Senior sports official Song Kai was elected president of the Chinese Football Association in Beijing last week. The 58-year-old Song, head of the Administration of Sport in Northeast China's Liaoning province, has been working as deputy head of the preparatory group for the CFA election since June, as the majority of the previous CFA board members were probed for graft, including former CFA president Chen Xuyuan.

Another four people, including Sun Wen, Chinese women's football legend, were elected vice-presidents of the CFA at the same time. Sun was the only vice-president of the previous board who remains in that position.

The investigation into the CFA corruption also implicated Du Zhaocai, former deputy head of the General Administration of Sport of China, who was sacked earlier this year and put under investigation for taking bribes and power abuses. It remains unknown whether more senior officials will be caught in the net of the probe.

Notably, in his first meeting with the CFA members and the media outlets as CFA chair on Wednesday, Song defined the guideline for the new board with five words - stability, accuracy, strictness, innovation and pragmatism - and vowed to do more field research to make the regulations and policies more scientific and reasonable than before.

The veteran sports official apparently wants to adopt a more pragmatic working style. But few people think that the problems with Chinese soccer can be resolved by reshuffling the CFA board.
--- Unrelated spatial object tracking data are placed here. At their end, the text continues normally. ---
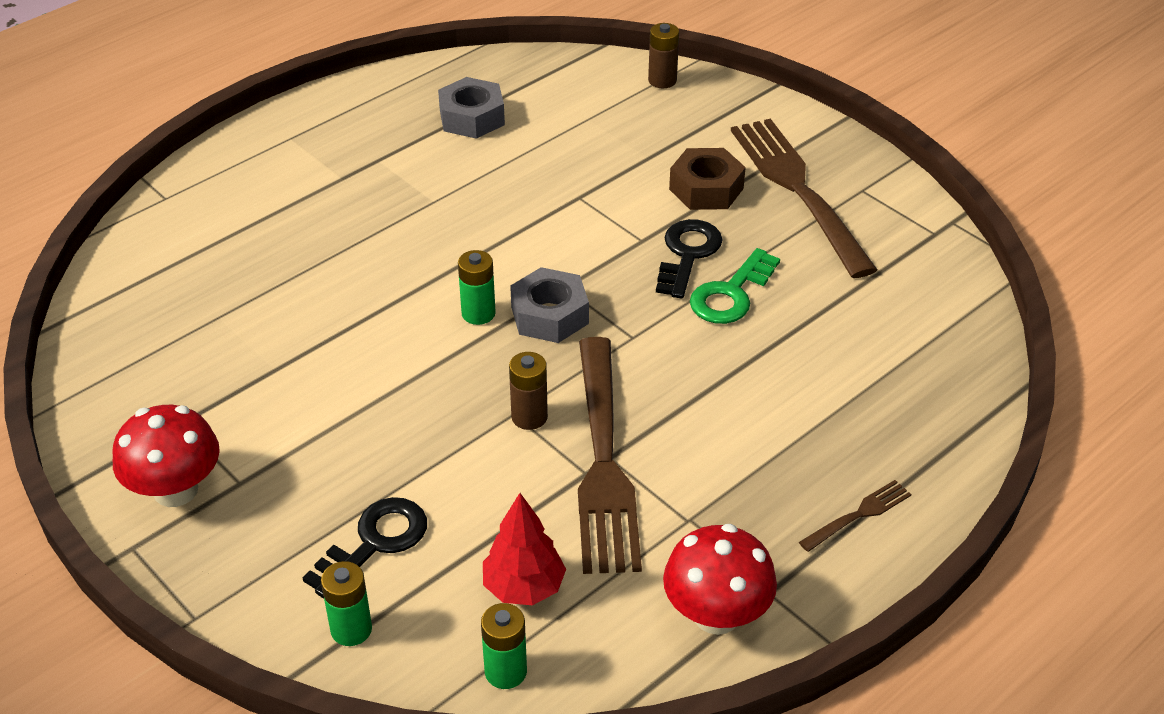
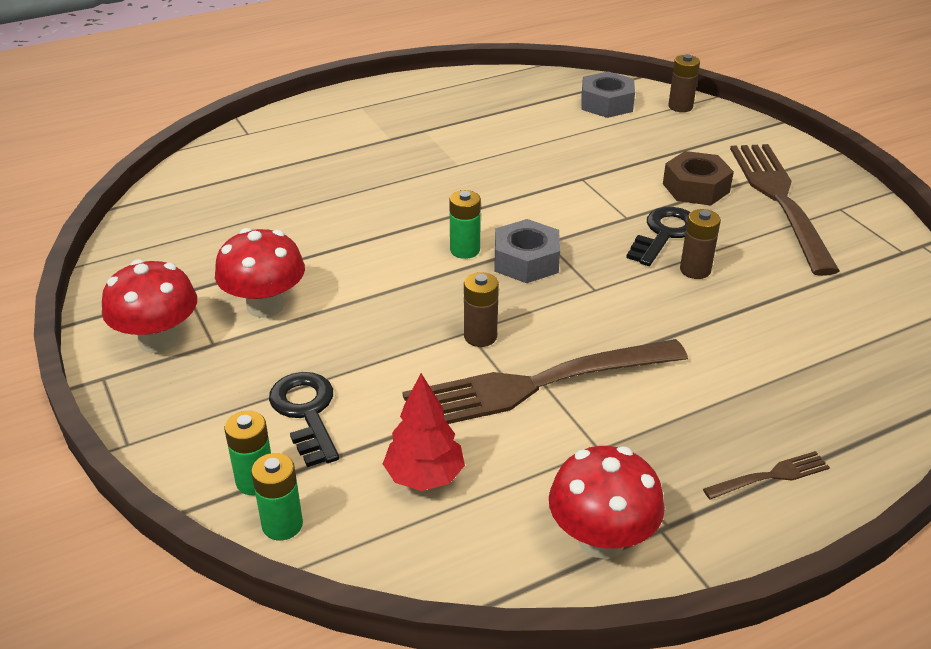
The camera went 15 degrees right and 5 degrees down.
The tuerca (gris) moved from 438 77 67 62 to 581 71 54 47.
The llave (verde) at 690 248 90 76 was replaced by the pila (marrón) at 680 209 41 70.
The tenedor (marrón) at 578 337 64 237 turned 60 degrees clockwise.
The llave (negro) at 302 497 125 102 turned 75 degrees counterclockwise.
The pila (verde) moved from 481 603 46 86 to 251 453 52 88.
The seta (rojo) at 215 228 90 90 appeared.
Most of the problems are structural and systemic that are related to not only the blurred boundaries between the soccer market and the administration, but also the overall backwardness of soccer structure, particularly youth training and the professionalization of the sport, which has arguably the most fans in China among all countries.

Since most of the new CFA board members are from the sport administration system, rather than clubs or other sectors related to the soccer market as before, as is the case in almost all countries that are strong in soccer, it seems to be a sign that the country is prepared to re-embrace the former State-run soccer system after the market reform of Chinese soccer since 1994 has proved to be a failure.

A pressing problem is that most of the clubs are already on the verge of bankruptcy due to the downward pressure on the economy, particularly the fall of the real estate industry that used to be a main source of funding for clubs over the past decade.

During that period of time, a host of foreign players and coaches flocked to China, keen to join the gold rush. The pursuit of quick returns meant youth training was largely ignored as buying foreign players, and naturalizing them in the case of the national team, was believed to be a shortcut to success. But that model is comparable to pulling up seedlings to help them grow.

Will local governments, which also face grave debt issues themselves, take over these clubs after their sponsors' withdrawal, as required by a State-run system? Who will pay for the huge historical debts of the clubs, not to mention the rebuilding of a national youth training system? Such are the questions Song and his colleagues will have to find answers to before implementing their "five-word" guideline.